Darf man jetzt lachen?


Mit „Migraaaanten“ des rumänischen Autors Matéï Vişniec zeigt das Ensemble Ballhaus Prinzenallee eine satirische Komödie zum Thema Flucht und Migration.

von Dilara Buzoğlu

 

Der Boden ist bedeckt mit Kleidung. Regenponchos, vor allem ganz viel Plastik. Eine regungslose Person liegt daneben. Auf drei Stangen befestigt sind Plastiktüten. Ihr Inhalt? Spielzeuge für Kinder. Und Wasser. Es sind Überbleibsel der gefährlichen Reise.

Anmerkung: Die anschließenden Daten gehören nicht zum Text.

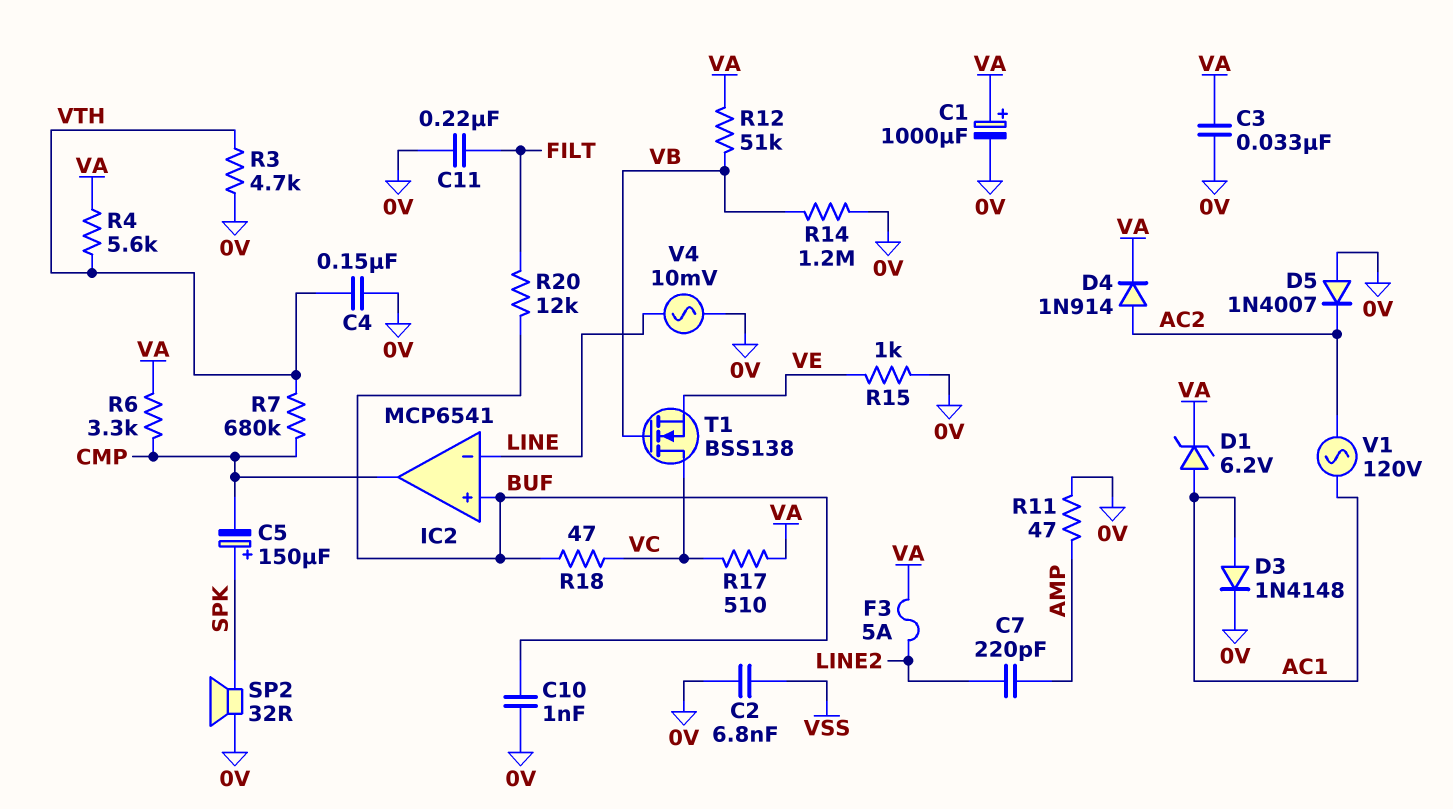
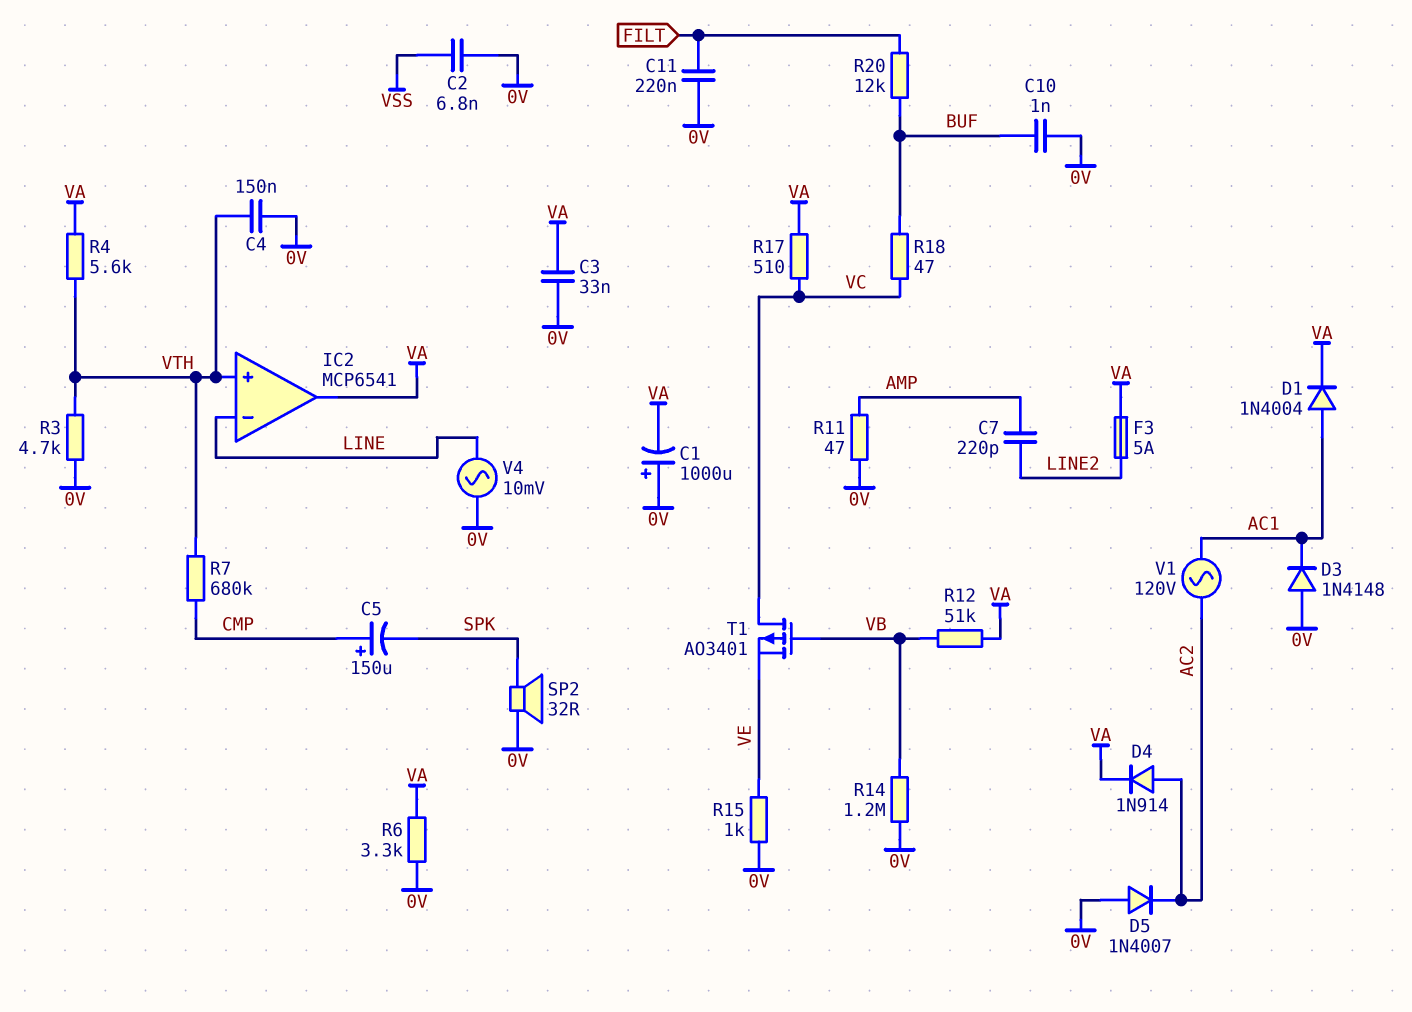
C1: 1000uF (plus VA, minus 0V) -> 1000uF (plus 0V, minus VA)
C5: 150uF (plus SPK, minus CMP) -> 150uF (plus CMP, minus SPK)
D1: zener 6.2V (A AC1, K VA) -> diode 1N4004 (A AC1, K VA)
D3: diode 1N4148 (A AC1, K 0V) -> diode 1N4148 (A 0V, K AC1)
IC2 pin in+: BUF -> VTH
IC2 pin out: CMP -> VA
R6: 3.3k (CMP, VA) -> 3.3k (0V, VA)
T1: NMOS BSS138 (G VB, D VC, S VE) -> PMOS AO3401 (G VB, D VC, S VE)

Das Ballhaus Prinzenallee zeigt an diesem Abend die deutsche Erstaufführung des Stücks „Migraaaanten. Wir sind zu viele auf diesem verdammten Boot“ des rumänischen Autors Matéï Vişniec, für das er Presseberichte über aktuelle Fluchterfahrungen collagiert hat. Entstanden ist eine dunkle Komödie über ein wahrscheinlich für immer gegenwärtig bleibendes Thema: Flucht und Migration.

Unter der Regie von Oliver Toktasch verhandelt das Ensemble die Tragik einer Flucht aus den unterschiedlichsten Perspektiven. Da ist der rassistische Präsident, der von seiner Beraterin aufgefordert wird, es mal mit „political correctness“ zu probieren – denn die richtige Sprache soll verschleiern, dass eigentlich nichts unternommen wird. Da sind die Schlepper, die aushandeln müssen, wen sie über Bord werfen – denn das Boot ist eindeutig zu voll. Da ist der Organhändler, der einem verzweifelten Jungen ein besseres Leben in England verspricht, wenn dieser seine Niere als „Kapital“ abgibt. So geht es weiter. Ob wegen der eigenen „political correctness“ oder der deutsche Stock im Arsch – wie im Programmzettel angekündigt, bleiben einem die eigenen Privilegien im Halse stecken. Die Frage kommt auf: Darf man jetzt lachen? Einige tun es trotzdem.

Bühnenbildnerin Ayfer Ezgi Karatas präsentiert eine bis ins kleinste Detail durchdachte räumliche Ordnung. Die Zuschauer:innen werden in zwei Hälften geteilt und auf der jeweils anderen Seite des Raumes platziert. Wie in einem Boot, könnte man meinen. In der Mitte spielt sich das Geschehen ab. Weil die Bühnenfläche durch einen Plastikvorhang getrennt ist, sieht das Publikum immer nur einen Teil des Stückes. Erst später fällt der Vorhang und die Anderen werden sichtbar.

Eines der Highlights des gesamten Abends bietet Drag-Performer:in Hassan Dib, bekannt als Queen of Virginity: eine Art Stand-Up Einlage, die so nicht bei Vişniec steht. Hassan Dib dreht den Spieß um: Es ist einer der wenigen Moment des Abends, in denen die Anderen, über die geredet wird, nicht die Geflüchteten sind – sondern die von Leistung besessenen Deutschen, die sich nie krankschreiben lassen oder es niemals wagen würden, im Theater zwischendurch zu klatschen. Ein erfrischender Moment, der ruhig hätte länger sein können.

Vişniecs Stück spricht auf nicht unproblematische Art und Weise über das Thema Flucht. Geflüchtete agieren hier nicht als eigenständige Subjekte, sondern werden zu einer Masse, die auch mal was von der vermeintlich europäischen Freiheit abhaben will und bereit ist, alles dafür zu tun. Ein Grund, weshalb die Beteiligten rund um Regisseur Oliver Oktasch sich dafür entschieden haben, einen Großteil der vorgesehenen Szenen zu streichen – sie seien zu zynisch gewesen. Was bleibt, ist eine humorvolle, auch böse Abhandlung über die europäische Migrationspolitik, die uns Menschen ohne Fluchterfahrung den Spiegel vorhält. Das ist Satire – und die muss bekanntlich nicht bitterernst sein.